Modern spectroscopic surveys can only target a small fraction of the vast amount of photometrically cataloged sources in wide-field surveys. Here, we report the development of a generative AI method capable of predicting optical galaxy spectra from photometric broad-band images alone. This method draws from the latest advances in diffusion models in combination with contrastive networks. We pass multi-band galaxy images into the architecture to obtain optical spectra. From these, robust values for galaxy properties can be derived with any methods in the spectroscopic toolbox, such as standard population synthesis techniques and Lick indices. When trained and tested on 64x64-pixel images from the Sloan Digital Sky Survey, the global bimodality of star-forming and quiescent galaxies in photometric space is recovered, as well as a mass-metallicity relation of star-forming galaxies. The comparison between the observed and the artificially created spectra shows good agreement in overall metallicity, age, Dn4000, stellar velocity dispersion, and E(B-V) values. Photometric redshift estimates of our generative algorithm can compete with other current, specialized deep-learning techniques. Moreover, this work is the first attempt in the literature to infer velocity dispersion from photometric images. Additionally, we can predict the presence of an active galactic nucleus up to an accuracy of 82%. With our method, scientifically interesting galaxy properties, normally requiring spectroscopic inputs, can be obtained in future data sets from large-scale photometric surveys alone. The spectra prediction via AI can further assist in creating realistic mock catalogs.

Paper Structure

This paper contains 25 sections, 11 equations, 15 figures, 2 tables.

Figures (15)

  • Figure 1: Visualization of photometric images of different galaxies in the training set, which serves as the input for the machine learning algorithm. The corresponding galaxy name can be found at the top of the image and the depicted band is written on each image. We chose to visualize diverse objects to better emphasize the variety of galaxy images in the training set.
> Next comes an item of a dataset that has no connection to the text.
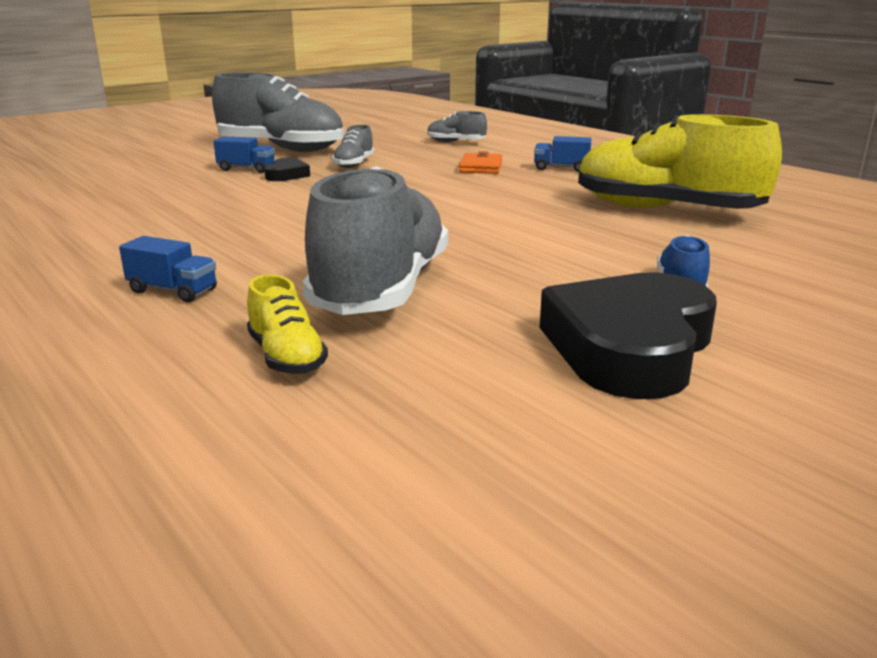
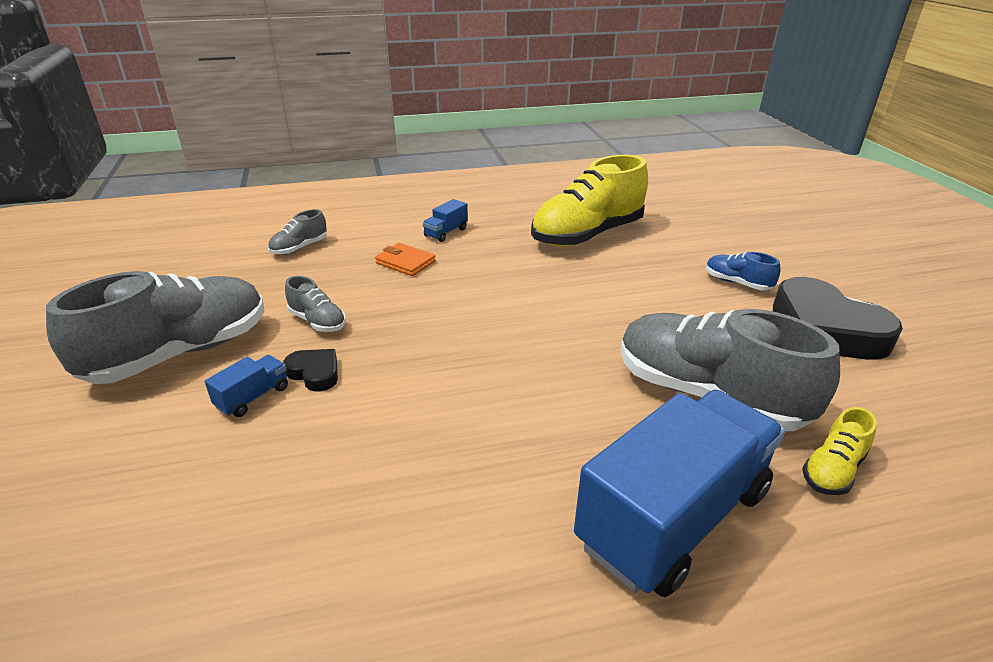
camera: 65 degrees left, 10 degrees up
(173, 291) = (673, 518): blue truck -> blue truck, size x2.50
(286, 357) = (832, 470): yellow shoe -> yellow shoe turned 135 degrees clockwise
  • Figure 2: Visualization of our pipeline. We use a conditional diffusion model to generate candidate low-resolution spectra for the given image and select the best matching candidates with a contrastive network. Then, we use a conditional diffusion model to upsample the candidate spectra to full-resolution candidates and select the final predicted spectrum with the second contrastive network.
  • Figure 3: Histogram of $\overline{\Delta}$, Mean Square Error (MSE) and $\chi^2/N$ (with N the number of flux-points) of all galaxies in the test set split into different morphologies. When taking into account the uncertainty of the observed spectra, all three groups perform equally well. The morphological categories "elliptical", "spiral", and "uncertain" were determined by the citizen science project Galaxy Zoo Lintott2008Lintott2011). Galaxies were labeled as "uncertain" if their images were not clearly voted on as spiral or elliptical. Note that this does not say much about their spectral classification as, for instance, a post-merger starburst galaxy could belong to this group.
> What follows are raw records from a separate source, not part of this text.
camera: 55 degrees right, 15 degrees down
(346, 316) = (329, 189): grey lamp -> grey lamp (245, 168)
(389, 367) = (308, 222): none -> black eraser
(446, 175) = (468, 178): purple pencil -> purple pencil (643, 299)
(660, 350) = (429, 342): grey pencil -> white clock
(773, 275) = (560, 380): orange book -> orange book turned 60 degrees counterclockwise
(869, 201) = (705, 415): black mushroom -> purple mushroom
  • Figure 4: Comparison between the spectroscopic redshift from the observed spectra (z$_{\textrm{spec}}$) and the prediction from our generative AI for the galaxies (z$_{\textrm{predict}}$) in the test set. Instead of single data points, the overall kernel density estimate is shown for a clearer point of view. The grey dotted lines mark the regions with catastrophic outliers with $|\Delta z /(1+z_{spec})| >0.05$. The black dotted line shows the one-to-one relation.
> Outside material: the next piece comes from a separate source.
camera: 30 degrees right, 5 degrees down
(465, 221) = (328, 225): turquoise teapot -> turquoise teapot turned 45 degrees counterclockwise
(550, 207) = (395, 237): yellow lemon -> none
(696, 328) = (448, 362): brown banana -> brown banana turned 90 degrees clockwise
  • Figure 5: Comparison of Lick Indices measured using the observed spectra and the predicted spectra. Spiral galaxies were excluded. The color coding of the density plots indicates how many galaxies reside at a specific (x,y)-position and is kept frozen in each row for comparability. Pearson correlation coefficients $\rho$ are printed in each subfigure. Generally, the coefficient’s value ranges from +1 (perfect positive correlation) to -1 (perfect negative correlation), with 0 indicating no correlation.